Cyclic desorption based efficacy of polyvinyl alcohol-chitosan variant resins for multi heavy-metal removal

Abstract

The simultaneous removal of Cu, Pb and Fe from water bodies has been targeted in this work with polyvinyl alcohol (PVA) and chitosan (low, medium, and high molecular weight) derivative and with cyclic desorption efficacy target. For a varied range of adsorbent loading (0.2–2 g L−1), initial concentration (187.7–563.1 mg L−1 for Cu, 5.2–15.6 mg L−1 for Pb, and 61.85–185.55 mg L−1 for Fe), and resin contact time (5 to 720 min), batch adsorption-desorption studies were conducted.
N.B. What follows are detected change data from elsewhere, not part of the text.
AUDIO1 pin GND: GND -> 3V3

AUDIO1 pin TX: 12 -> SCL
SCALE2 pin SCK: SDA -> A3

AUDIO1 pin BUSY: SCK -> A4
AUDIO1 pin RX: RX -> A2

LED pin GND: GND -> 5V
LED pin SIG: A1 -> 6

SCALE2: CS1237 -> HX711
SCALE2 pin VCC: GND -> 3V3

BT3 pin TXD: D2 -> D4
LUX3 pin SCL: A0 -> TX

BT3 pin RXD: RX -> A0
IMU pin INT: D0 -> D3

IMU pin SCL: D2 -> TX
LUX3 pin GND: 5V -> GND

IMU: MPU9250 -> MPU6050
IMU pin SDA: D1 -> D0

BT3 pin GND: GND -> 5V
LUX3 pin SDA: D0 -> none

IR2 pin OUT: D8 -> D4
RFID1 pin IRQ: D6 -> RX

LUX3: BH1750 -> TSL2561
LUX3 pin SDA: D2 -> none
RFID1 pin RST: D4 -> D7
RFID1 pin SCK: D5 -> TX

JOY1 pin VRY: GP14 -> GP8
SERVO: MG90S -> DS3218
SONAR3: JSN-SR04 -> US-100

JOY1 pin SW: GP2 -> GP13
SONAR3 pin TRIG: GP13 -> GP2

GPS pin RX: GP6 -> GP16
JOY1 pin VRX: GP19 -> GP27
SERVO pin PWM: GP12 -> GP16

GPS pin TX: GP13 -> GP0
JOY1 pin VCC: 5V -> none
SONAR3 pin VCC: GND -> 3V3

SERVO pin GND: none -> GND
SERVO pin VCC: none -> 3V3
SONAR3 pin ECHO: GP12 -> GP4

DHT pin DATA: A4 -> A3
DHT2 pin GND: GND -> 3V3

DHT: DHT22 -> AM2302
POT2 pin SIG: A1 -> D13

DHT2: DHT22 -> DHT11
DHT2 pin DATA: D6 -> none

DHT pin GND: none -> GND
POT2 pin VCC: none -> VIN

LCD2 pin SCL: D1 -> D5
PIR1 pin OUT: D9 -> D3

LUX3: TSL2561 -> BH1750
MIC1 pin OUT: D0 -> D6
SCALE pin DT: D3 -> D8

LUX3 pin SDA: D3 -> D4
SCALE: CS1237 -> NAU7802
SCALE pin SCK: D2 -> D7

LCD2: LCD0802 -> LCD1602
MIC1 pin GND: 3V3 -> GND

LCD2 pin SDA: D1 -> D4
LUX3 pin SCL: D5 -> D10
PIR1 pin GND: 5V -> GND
After first adsorption-desorption cycle, the optimum absorption capacity was 6.85 mg g−1 for Pb, 243.90 mg g−1 for Cu, and 87.72 mg g−1 for Fe for the high molecular weight chitosan grafted polyvinyl alcohol resin (HCSPVA). The alternate kinetic and equilibrium models were analyzed along with the interaction mechanism between metal ions and functional groups. The cyclic desorption studies were carried out with simple eluent systems such as HCl, HNO3, H2SO4, KOH, and NaOH. The experiments revealed that the HCSPVA derivative has been an impressive, reusable, and effective sorbent for the mitigation of Pb, Fe, and Cu in complex wastewater systems. This is due to its easy synthesis, excellent adsorption capacity, quick sorption rate, and remarkable regeneration capabilities.